How do these work in practice? Well, I've shared my case studies from the trenches of "In Control" until you're probably sick of them, so let's let The Master himself serve as our example this time, shall we? When "The Frogs," one of Sondheim's earlier musicals, was first staged in the swimming pool at Yale in 1974, many of the lyrics alluded specifically to a pool and a college setting. Revising those lyrics for the 2004 Broadway production, which was to be staged in a standard proscenium theatre, not only required removing those immediate references, but updating the style of the piece for a theatrical audience, not for a group of college students in a relatively liberal campus. Lines like “And please, no grass, this is a classic, NOT a class” would make no sense in a theatre far from campus, especially at a time when smoking pot in the classroom would be unthinkable, so he revised the line to read “And please, no chow- unwrap those candy wrappers now," not only removing the out-of-date material, but also alluding to one of the current pitfalls of mainstream theatre. Similar references to nude swimmers and admonitions for the audience about the sauna heat were replaced as well with commands not to squeak the seats or rustle playbills, and a warning to turn off cell phones before the performance begins.
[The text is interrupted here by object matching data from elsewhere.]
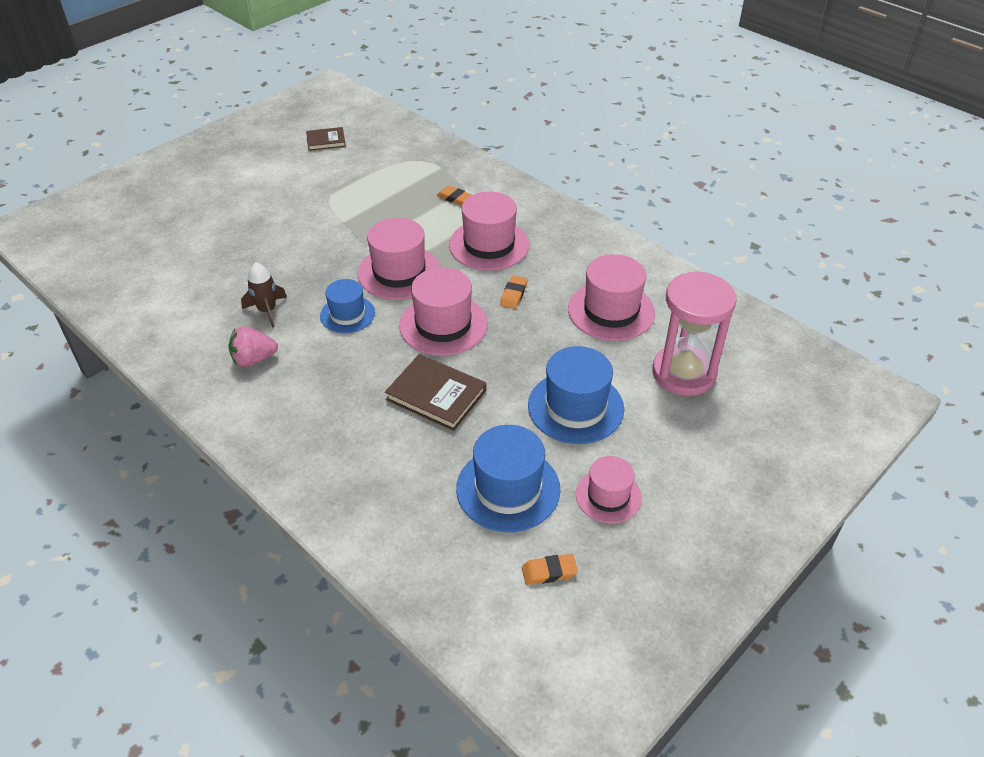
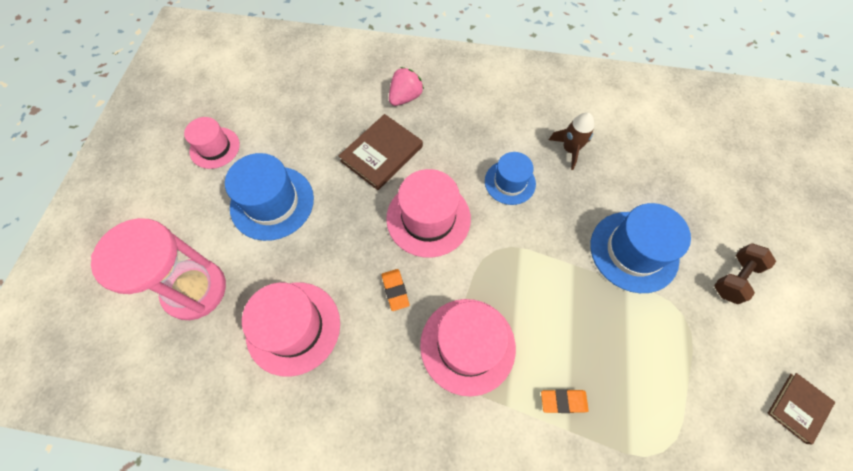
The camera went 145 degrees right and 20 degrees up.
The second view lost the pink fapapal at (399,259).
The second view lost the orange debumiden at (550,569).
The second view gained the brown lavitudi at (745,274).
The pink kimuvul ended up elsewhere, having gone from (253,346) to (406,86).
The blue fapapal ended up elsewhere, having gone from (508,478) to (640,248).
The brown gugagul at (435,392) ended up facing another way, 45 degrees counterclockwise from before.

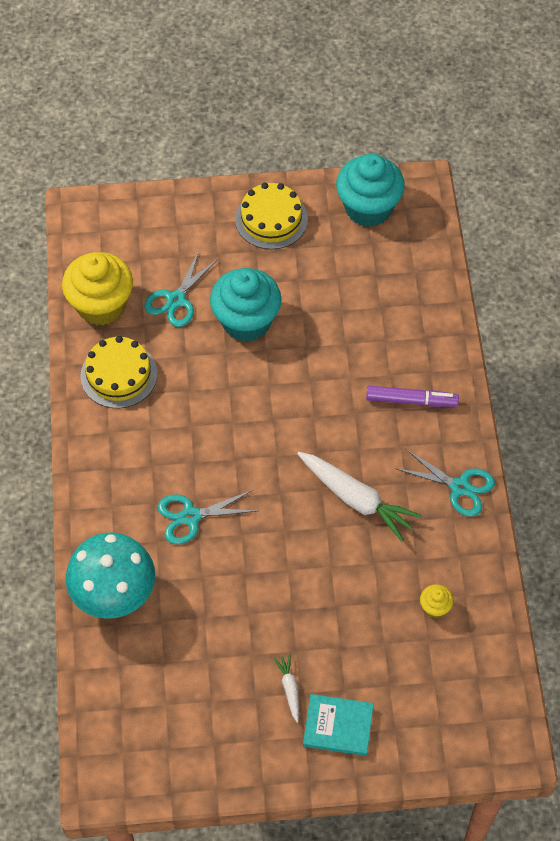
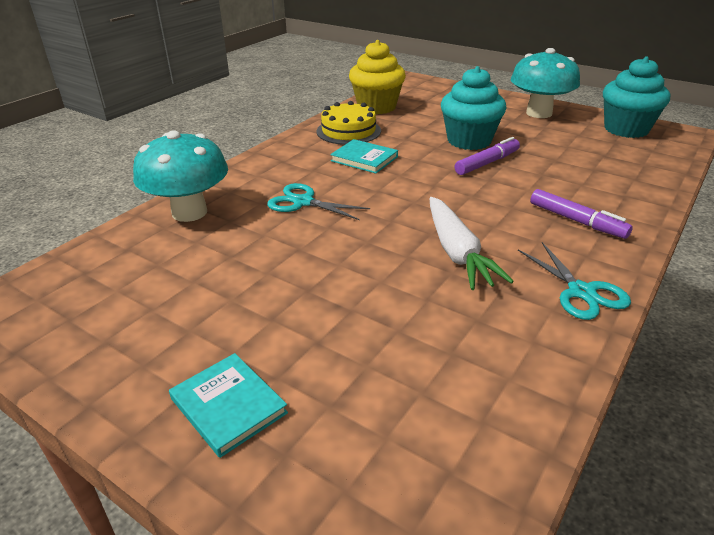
The camera went 40 degrees right and 25 degrees down.
The second view lost the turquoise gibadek at (181,289).
The second view lost the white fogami at (286,688).
The second view lost the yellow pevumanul at (436,601).
The second view gained the turquoise gugagul at (364,156).
The second view gained the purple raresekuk at (487,156).
Where the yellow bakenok stood at (271,216), the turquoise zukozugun came to stand at (545,83).

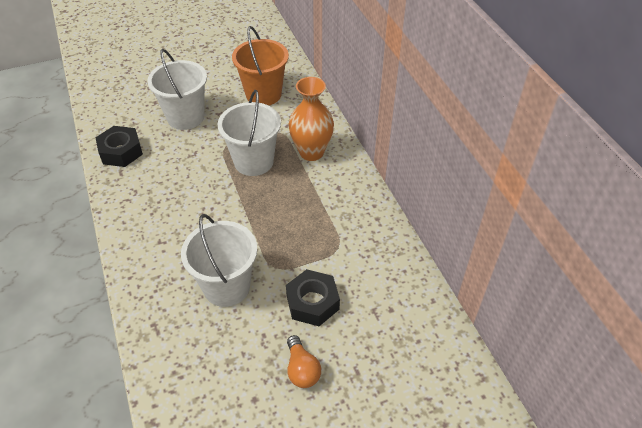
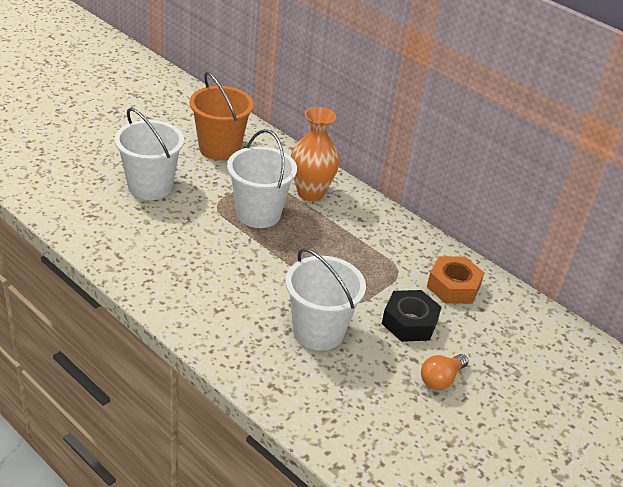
The camera went 30 degrees left and 10 degrees down.
The second view lost the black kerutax at (119,146).
The second view gained the orange kerutax at (455,280).
The orange birutusex at (304,361) ended up facing another way, 90 degrees clockwise from before.

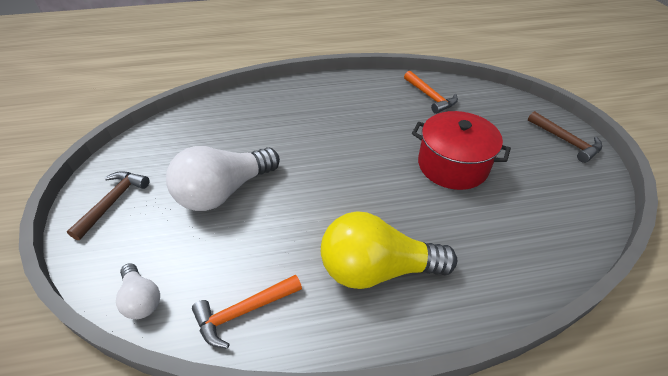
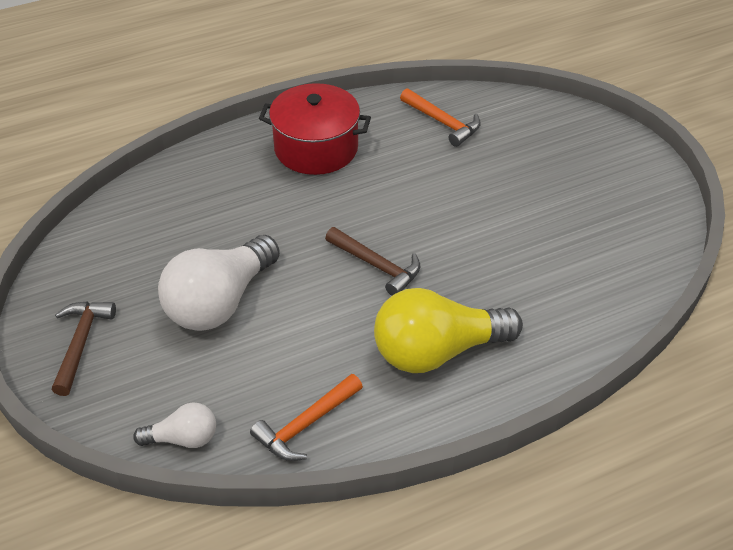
The camera went 15 degrees left and 0 degrees up.
The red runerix ended up elsewhere, having gone from (461,150) to (315,129).
The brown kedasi ended up elsewhere, having gone from (565,137) to (372,261).
The white birutusex at (138,291) ended up facing another way, 45 degrees counterclockwise from before.

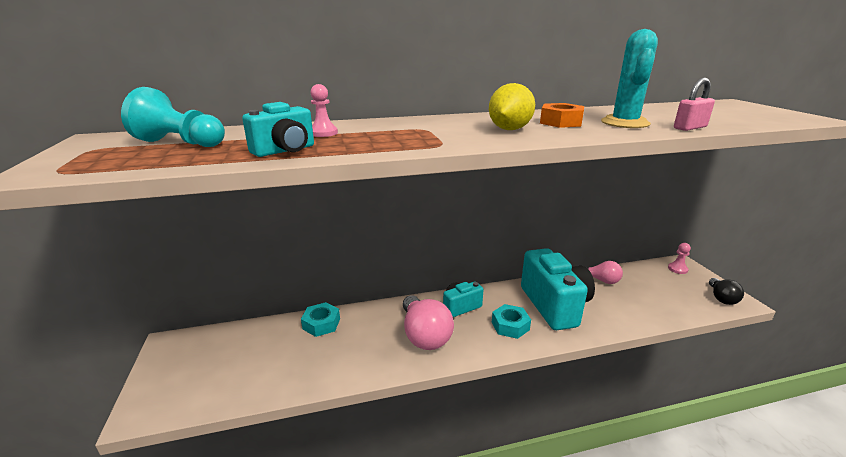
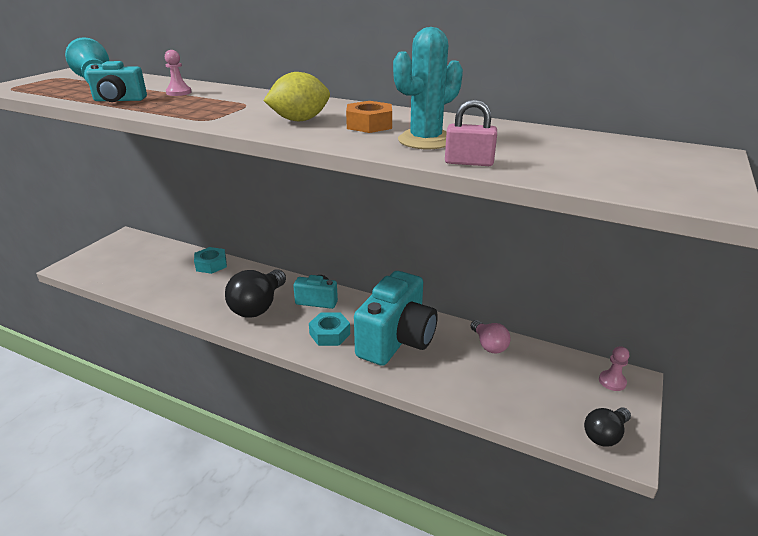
The camera went 40 degrees right and 5 degrees up.
What was the pink birutusex at (428,322) turned into the black birutusex at (255,294).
So, there you have it: even the greats of the field feel obliged to change their works at one time or another. If it's any comfort to me, as I sit here laboring over how to fix one or two of the scenes that still bother me in "In Control," I know for a fact that Stephen Sondheim is sitting in his New York home office (with or without a "Fifty Shades of Grey" dungeon depending on who you believe), working on revisions to his first new musical in over a decade, which he has been reworking, not for two years, but for almost ten. Some things never change.